意外と就職活動時には企業名や業種のイメージだけでざっくり選んでしまい、具体的な事業内容を知ると実はそんなに興味も持てなかった・・・というパターンはけっこう多くあるものです。
事業構造が理解できて、どんなマーケットで、どんな顧客を相手にどのような商品・サービスを展開している会社なのか。その全貌を見渡してみて、改めてその事業を好きでいられるのかどうか、を考えてみてください。その興味度合いが薄いようだと、この先もずっと関わり続けるのは精神的にきつくなっていくのではないでしょうか。
人間関係は良好か
転職の動機で最も多いのは「人間関係での悩み・疲れ」によるものです。
職場の上司や同僚とは、毎日のように顔を合わせる間柄ですから、ここの人間関係が陰湿であったり殺伐としたものであるようだと、メンタル面では疲弊し続けてしまうことになります。

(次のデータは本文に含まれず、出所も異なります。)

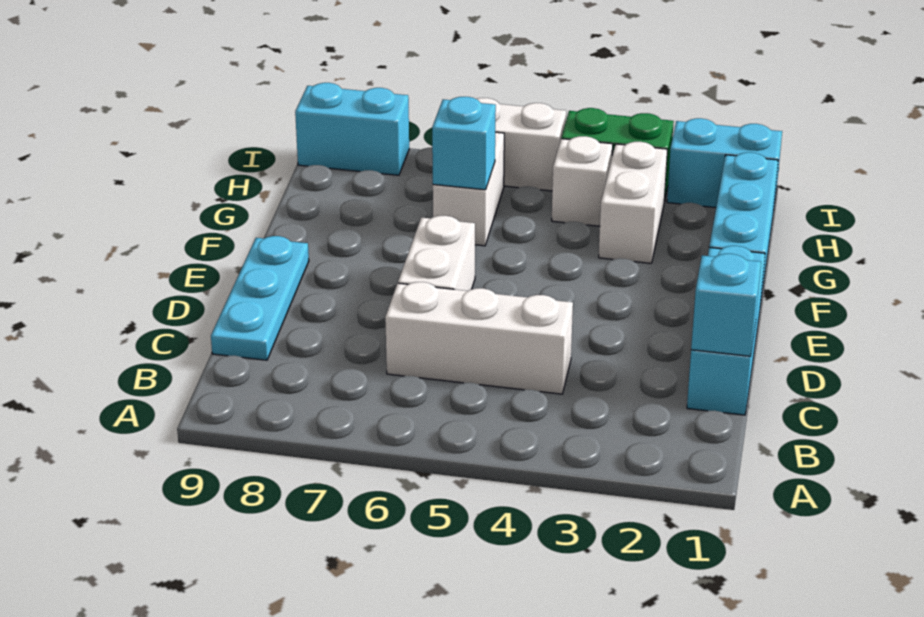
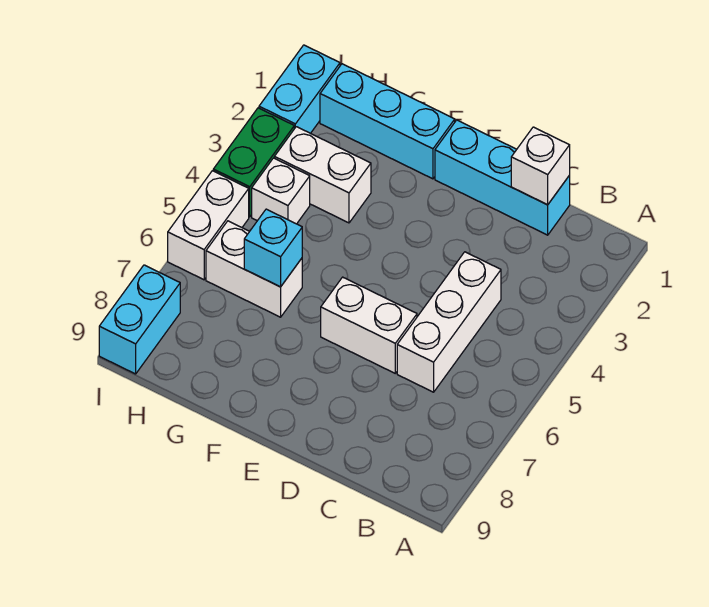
cyan brick C1 level 2 -> white brick C1 level 2
cyan plate C9:E9 level 1 -> none

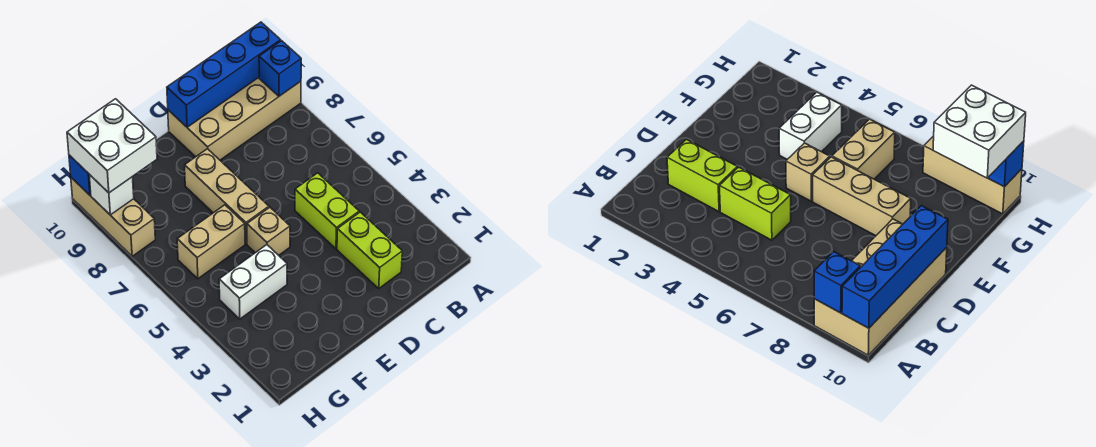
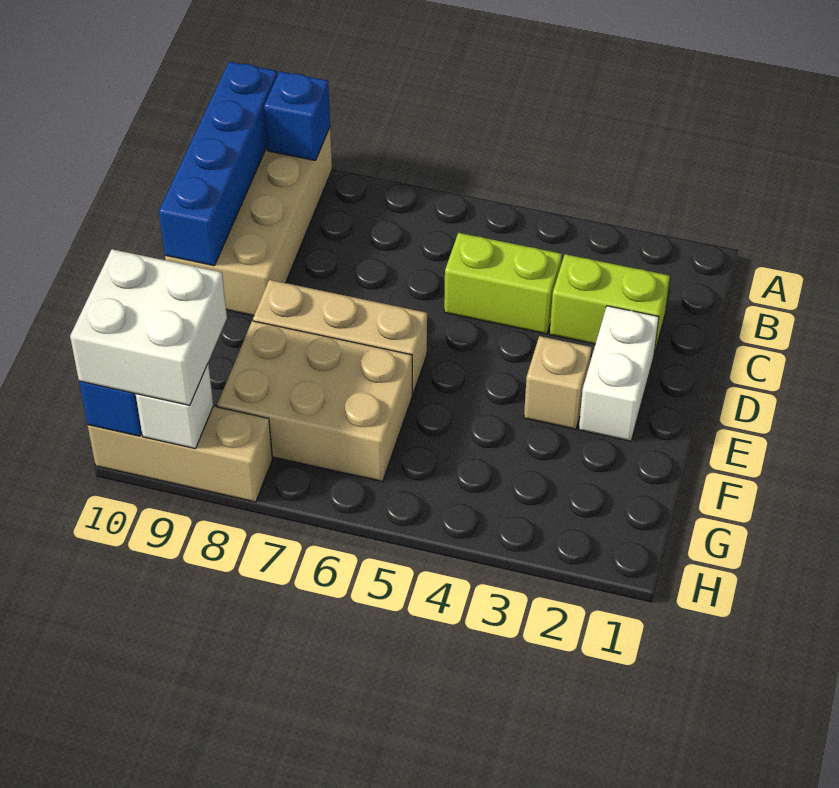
tan brick E5 level 1 -> tan brick E3 level 1
white brick F4:G4 level 1 -> white brick D2:E2 level 1
tan brick F6:G6 level 1 -> tan brick F6:G8 level 1

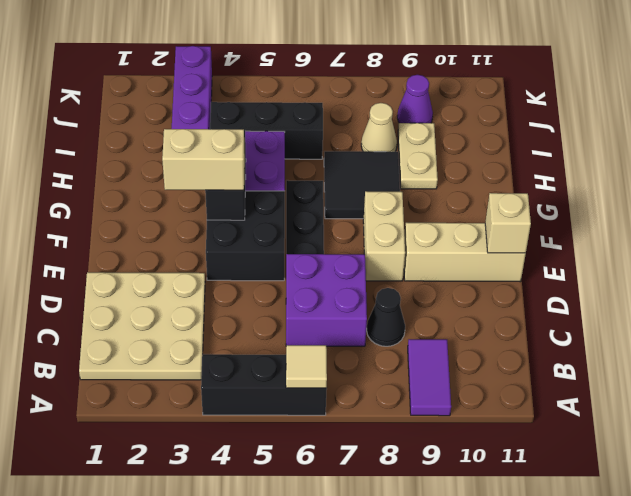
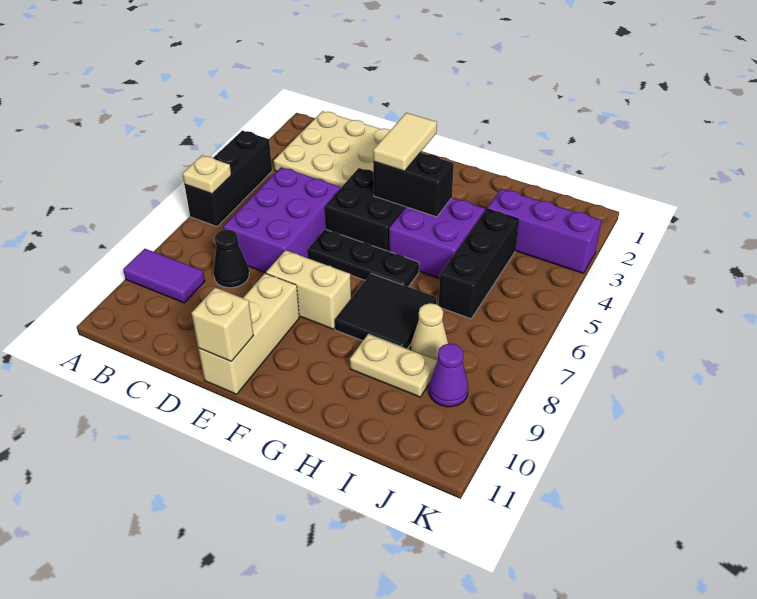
tan tile A6 level 2 -> tan plate A6 level 2
purple brick C6:D7 level 1 -> purple brick C5:D7 level 1
tan brick F3:F4 level 3 -> tan tile F3:F4 level 3

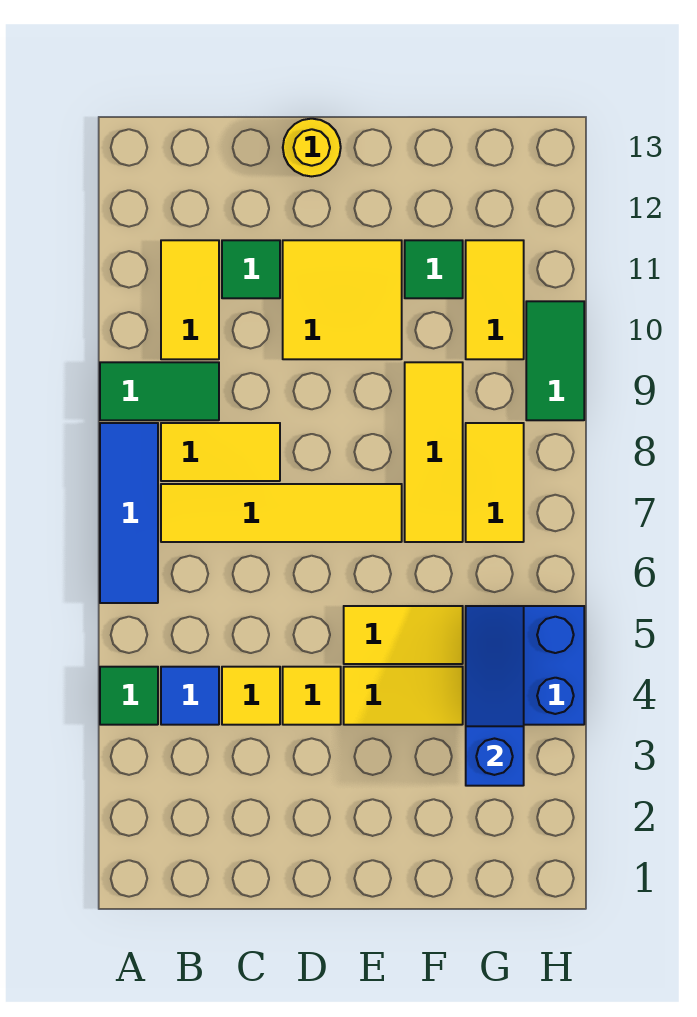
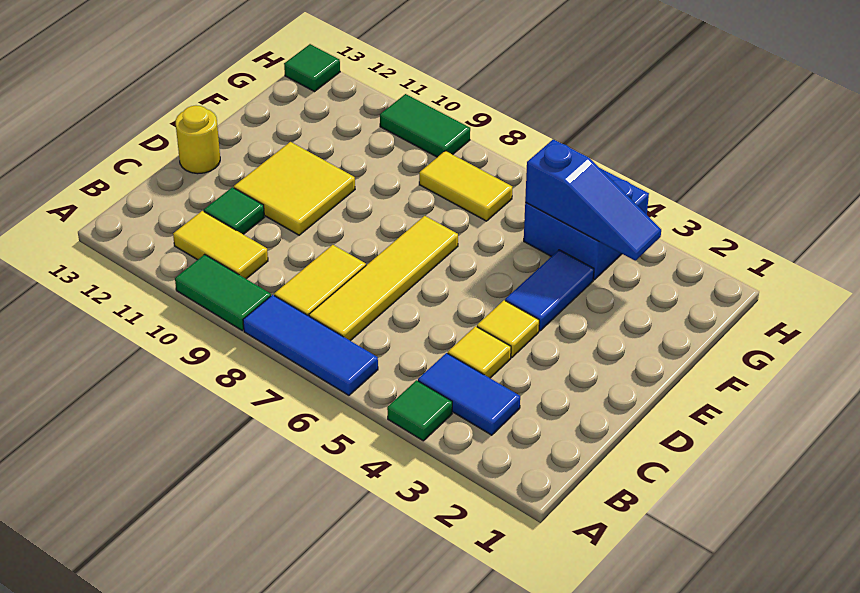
green tile A9:B9 level 1 -> green tile A9:A10 level 1
blue tile B4 level 1 -> blue tile B3:B4 level 1
yellow tile E4:F4 level 1 -> blue tile E4:F4 level 1
yellow tile E5:F5 level 1 -> none
yellow tile F7:F9 level 1 -> none
green tile F11 level 1 -> green tile H13 level 1
blue slope G3:G5 level 2 top 3 -> blue slope G3:G5 level 2 top 5
yellow tile G10:G11 level 1 -> none

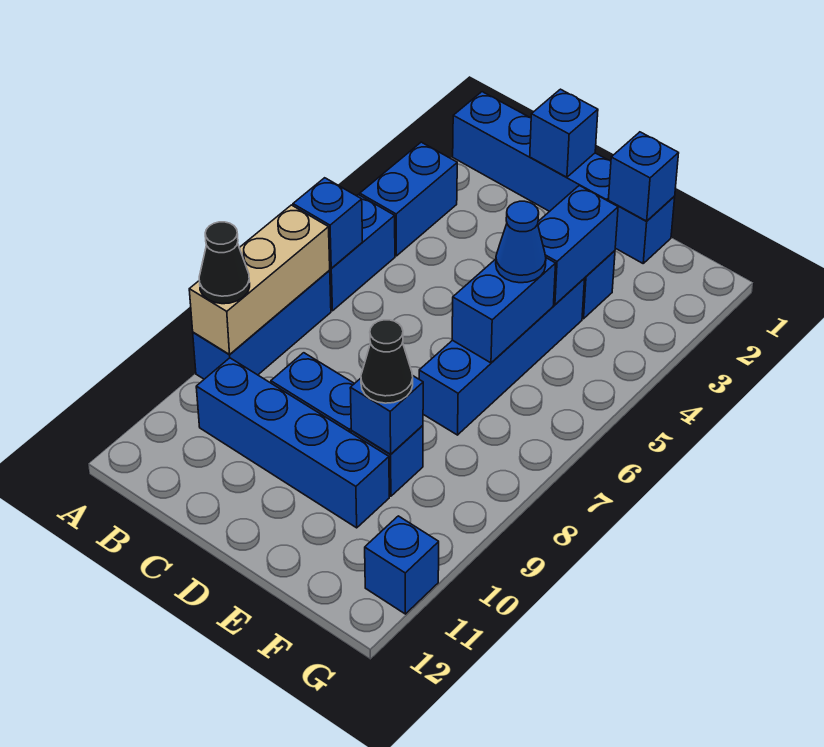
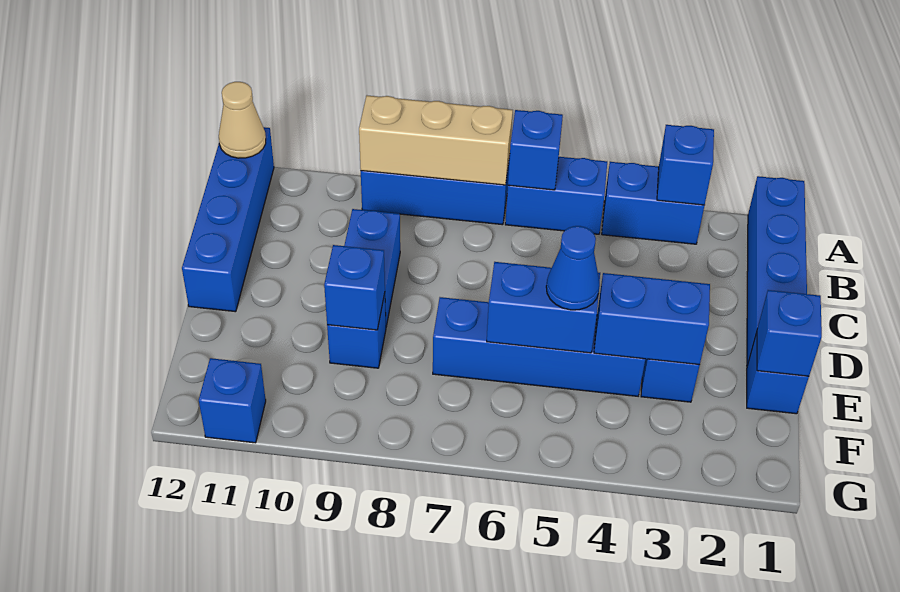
black cone A9 level 3 -> none
none -> tan cone A12 level 2
blue brick B10:E10 level 1 -> blue brick A12:D12 level 1
blue brick C1 level 2 -> blue brick A3 level 2
black cone E9 level 3 -> none

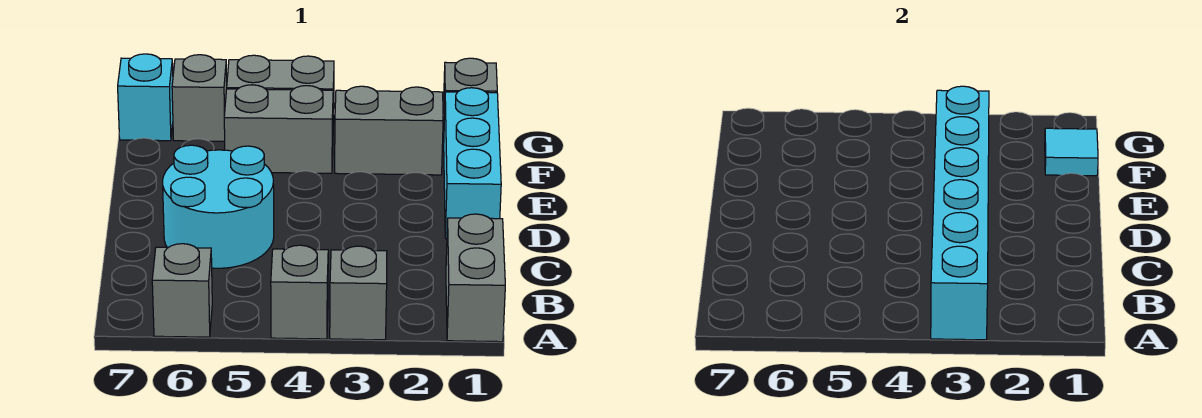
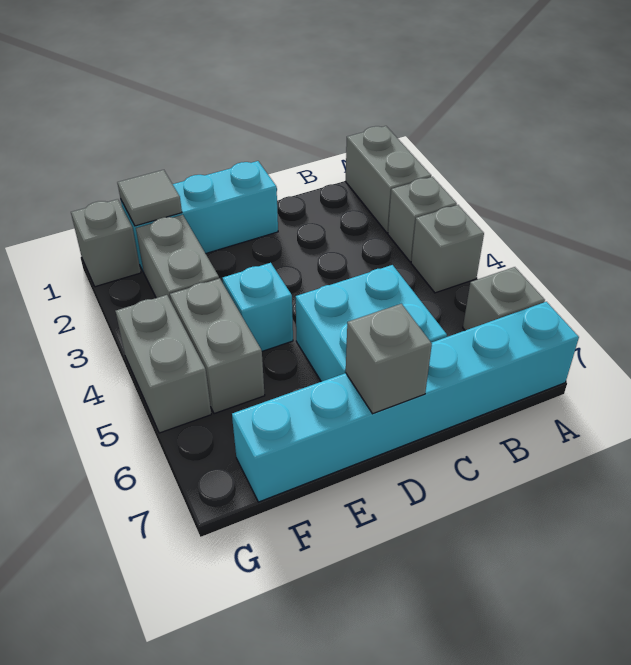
grey brick A1:B1 level 1 -> grey brick A1:A2 level 1
cyan brick A3:F3 level 2 -> cyan brick A7:F7 level 1
cyan round brick C5:D6 level 1 -> cyan brick C5:D6 level 1
cyan tile F1 level 2 -> grey tile F1 level 2
grey brick G6 level 1 -> grey brick D7 level 2
cyan brick G7 level 1 -> cyan brick E4 level 1

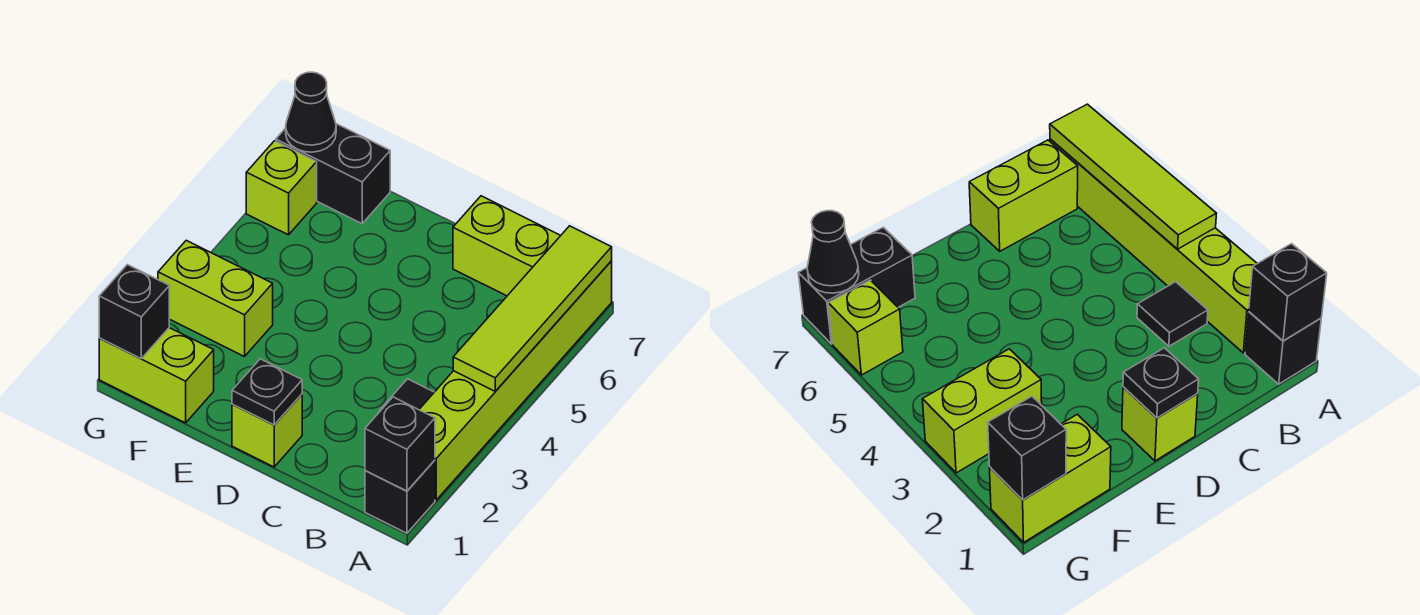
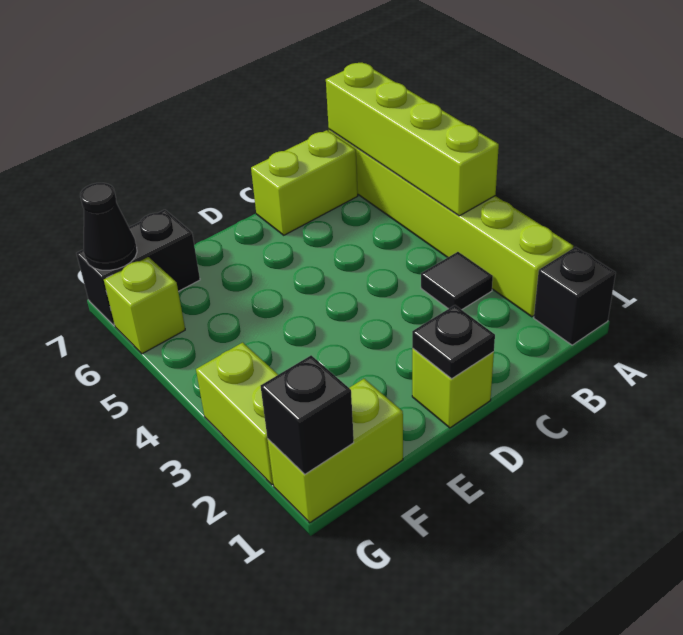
black brick A1 level 2 -> none
lime tile A4:A7 level 2 -> lime brick A4:A7 level 2
lime brick F3:G3 level 1 -> lime brick G2:G3 level 1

さらに、中小企業の場合だと直属の上司だけではなく経営陣の顔ぶれも見渡してみてください。直属の上司や先輩、同僚などは、部署異動や転勤などで『リセット』する機会もあるかもしれませんが、社長などの経営層、役員クラスはそうそう入れ替わることもありません。このあたりの人たちとソリが合わない、価値観が共有できない、というような心情であれば、これも転職するチョイスのほうが賢明かもしれません。自分が思ってもいないことを社命として受けることほどつらいことはありません。
大企業の場合、さすがに社長などは雲の上の存在であって日常的に会うことはないと思いますので、もう少し下のレイヤー、例えば営業部長とか支社長とか、当面自分にとっての上長である方とのリレーションで考えてみてください。
成長産業であるか
どれだけその仕事に思い入れがあり、職場の人間関係が良好であっても、会社自体の先行きが不透明であり、もっと言えば業界全体が停滞している産業であり将来性が見込めないとなると、これは不安の種となります。長く働くためには、会社がいつまでも元気でいてもらう必要があるわけですから。
伸びしろのある産業であるのかどうかについては、ネットで色々と調べることもできるはずです。マーケット全体がどうなっているのか、サービスのユーザーはどのような属性で、世にニーズがあるのかどうか。マーケットに対するプレイヤーの数はどうか、レッドオーシャンなのか、ブルーオーシャンなのか。
同業で上場している企業があれば、四季報を見て業界全体の動向についてチェックしてみてください。リーディングカンパニーでさえ展望が見通せないというような事態であれば、その業界の未来は残念ながら明るいとは言えないでしょう。
自分の本心に問いかける
転職活動は、教科書に載っておらずマニュアルも存在しませんから、「こうすれば正解」という道はありません。
今の会社に留まって頑張るのか、思い切って新しい道を選ぶのか。どちらが良いかなんて、誰にもわかりませんし、選んだ道を正解にするための努力をするしかないのです。
分岐点に差し掛かって悩んだ時には、論理的に双方のメリット、デメリットを天秤にかけて比較するのが良いですが、それでも五分五分の判断で悩むようであれば、最後は自分の心の奥底、本心に問いかけてください。もともとチャレンジが好きなタイプであれば転職する道を選ぶでしょうし、石橋を叩いて渡る性格であれば、よほど目に見える程のメリット差がなければ残留を選ぶことになるでしょう。
プロの転職エージェントでさえ、「迷ったらこれまでの自分を変えるほうを選べ」という意見と、「転職すると年収が下がるのが平均。迷うくらいならやめておけ」という意見と真っ二つに分かれます。
どちらが正解でもなく、どちらも正解といえばそうかもしれません。
転職活動をするのかどうか、最初の第一歩は自の意思でしっかり決めましょう。